In tema di sanzioni alla Russia, o quantomeno di condanne verso l’invasione d’Ucraina, l’Ungheria si è dimostrato il Paese più tiepido, tra i partner europei. Anche prima dell’inizio della “operazione speciale” spesso la linea di Budapest viaggiava parallelamente a quella di Bruxelles, senza incontrala mai. Ma la dichiarazione del capo di gabinetto di Orbán, Gergely Gulyás, rappresentano una vera e propria frattura sul piano internazionale. L’Ungheria infatti, in base a quanto dichiarato, non darebbe seguito al mandato d’arresto nei confronti di Putin spiccato dal Tribunale Internazionale, qualora il presidente russo mettesse piede in terra ungherese.

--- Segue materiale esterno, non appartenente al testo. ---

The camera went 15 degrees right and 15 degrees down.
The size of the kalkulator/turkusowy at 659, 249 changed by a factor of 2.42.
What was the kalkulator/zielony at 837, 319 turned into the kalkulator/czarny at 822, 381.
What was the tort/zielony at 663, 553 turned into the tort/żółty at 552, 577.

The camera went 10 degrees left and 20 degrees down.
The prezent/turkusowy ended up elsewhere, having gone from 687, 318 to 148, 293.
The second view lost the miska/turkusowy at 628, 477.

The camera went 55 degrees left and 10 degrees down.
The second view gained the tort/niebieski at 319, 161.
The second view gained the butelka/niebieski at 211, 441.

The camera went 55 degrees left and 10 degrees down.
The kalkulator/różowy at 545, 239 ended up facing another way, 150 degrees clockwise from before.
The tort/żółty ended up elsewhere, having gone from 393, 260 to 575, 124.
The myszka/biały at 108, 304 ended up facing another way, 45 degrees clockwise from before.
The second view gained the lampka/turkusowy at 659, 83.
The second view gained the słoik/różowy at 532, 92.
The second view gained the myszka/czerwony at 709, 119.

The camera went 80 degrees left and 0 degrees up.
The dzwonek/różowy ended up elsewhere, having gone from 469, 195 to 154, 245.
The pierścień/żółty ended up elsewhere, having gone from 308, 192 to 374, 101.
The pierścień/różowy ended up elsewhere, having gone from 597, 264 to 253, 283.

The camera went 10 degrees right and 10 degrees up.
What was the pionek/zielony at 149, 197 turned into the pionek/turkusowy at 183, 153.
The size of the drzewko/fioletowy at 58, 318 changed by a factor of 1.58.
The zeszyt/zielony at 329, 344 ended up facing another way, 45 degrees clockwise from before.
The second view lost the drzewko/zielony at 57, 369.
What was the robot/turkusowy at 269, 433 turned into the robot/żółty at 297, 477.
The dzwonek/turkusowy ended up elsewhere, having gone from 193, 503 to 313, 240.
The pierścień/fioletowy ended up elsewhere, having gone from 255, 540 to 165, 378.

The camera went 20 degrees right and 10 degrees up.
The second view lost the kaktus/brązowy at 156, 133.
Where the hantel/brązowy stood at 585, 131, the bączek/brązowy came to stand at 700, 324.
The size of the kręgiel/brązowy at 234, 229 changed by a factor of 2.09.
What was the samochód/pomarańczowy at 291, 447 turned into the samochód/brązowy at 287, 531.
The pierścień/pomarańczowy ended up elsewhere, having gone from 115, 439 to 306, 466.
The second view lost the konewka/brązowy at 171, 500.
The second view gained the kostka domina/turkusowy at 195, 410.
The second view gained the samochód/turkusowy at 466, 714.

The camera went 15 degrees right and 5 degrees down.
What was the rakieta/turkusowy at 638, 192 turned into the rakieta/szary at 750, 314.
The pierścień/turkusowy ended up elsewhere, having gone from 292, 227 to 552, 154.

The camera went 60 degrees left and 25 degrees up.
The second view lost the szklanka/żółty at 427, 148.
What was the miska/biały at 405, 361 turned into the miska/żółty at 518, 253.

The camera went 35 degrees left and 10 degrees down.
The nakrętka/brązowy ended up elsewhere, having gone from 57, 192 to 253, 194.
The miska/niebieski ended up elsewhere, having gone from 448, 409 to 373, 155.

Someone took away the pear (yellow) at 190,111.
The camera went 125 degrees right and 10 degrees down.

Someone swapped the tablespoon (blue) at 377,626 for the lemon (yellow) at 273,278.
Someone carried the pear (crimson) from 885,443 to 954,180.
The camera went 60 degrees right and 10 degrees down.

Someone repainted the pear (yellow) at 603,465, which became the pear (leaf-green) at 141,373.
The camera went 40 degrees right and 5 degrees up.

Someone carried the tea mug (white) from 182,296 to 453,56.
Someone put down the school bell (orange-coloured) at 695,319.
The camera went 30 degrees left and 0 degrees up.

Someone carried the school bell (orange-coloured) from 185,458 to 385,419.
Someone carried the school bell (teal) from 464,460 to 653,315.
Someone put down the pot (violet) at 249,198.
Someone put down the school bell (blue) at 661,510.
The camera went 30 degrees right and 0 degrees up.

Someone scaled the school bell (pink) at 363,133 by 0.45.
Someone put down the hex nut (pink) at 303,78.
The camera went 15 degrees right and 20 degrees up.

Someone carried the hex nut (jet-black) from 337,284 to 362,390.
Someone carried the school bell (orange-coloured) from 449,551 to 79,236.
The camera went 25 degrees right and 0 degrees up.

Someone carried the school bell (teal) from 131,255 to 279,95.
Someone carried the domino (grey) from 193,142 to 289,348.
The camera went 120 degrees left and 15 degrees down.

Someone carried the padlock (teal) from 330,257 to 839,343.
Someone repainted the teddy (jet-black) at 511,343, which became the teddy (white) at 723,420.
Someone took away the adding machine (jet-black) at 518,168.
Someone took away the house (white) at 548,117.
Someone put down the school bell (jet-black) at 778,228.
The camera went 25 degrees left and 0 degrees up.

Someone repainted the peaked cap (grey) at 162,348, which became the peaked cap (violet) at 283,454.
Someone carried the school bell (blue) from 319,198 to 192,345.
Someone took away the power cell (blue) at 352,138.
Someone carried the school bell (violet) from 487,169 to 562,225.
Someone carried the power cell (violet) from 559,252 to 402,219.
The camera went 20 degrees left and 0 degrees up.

Al di là della divergenza di opinioni, questa posizione rappresenterebbe una trasgressione ai doveri a cui sarebbe sottoposta l’Ungheria, che ha ratificato l’ingresso nella Corte Penale internazionale. E’ sempre Gulyás a spiegare che il trattato però non vincolante per Budapest dal momento che «non è stato ancora promulgato poiché contrario alla Costituzione».

Una tesi però smentita da una fonte interna al Tribunale de l’Aia, citata da Ansa, secondo la quale: «ha ratificato il trattato nel 2001 e ha l’obbligo di cooperare con la Corte nel quadro dello Statuto di Roma».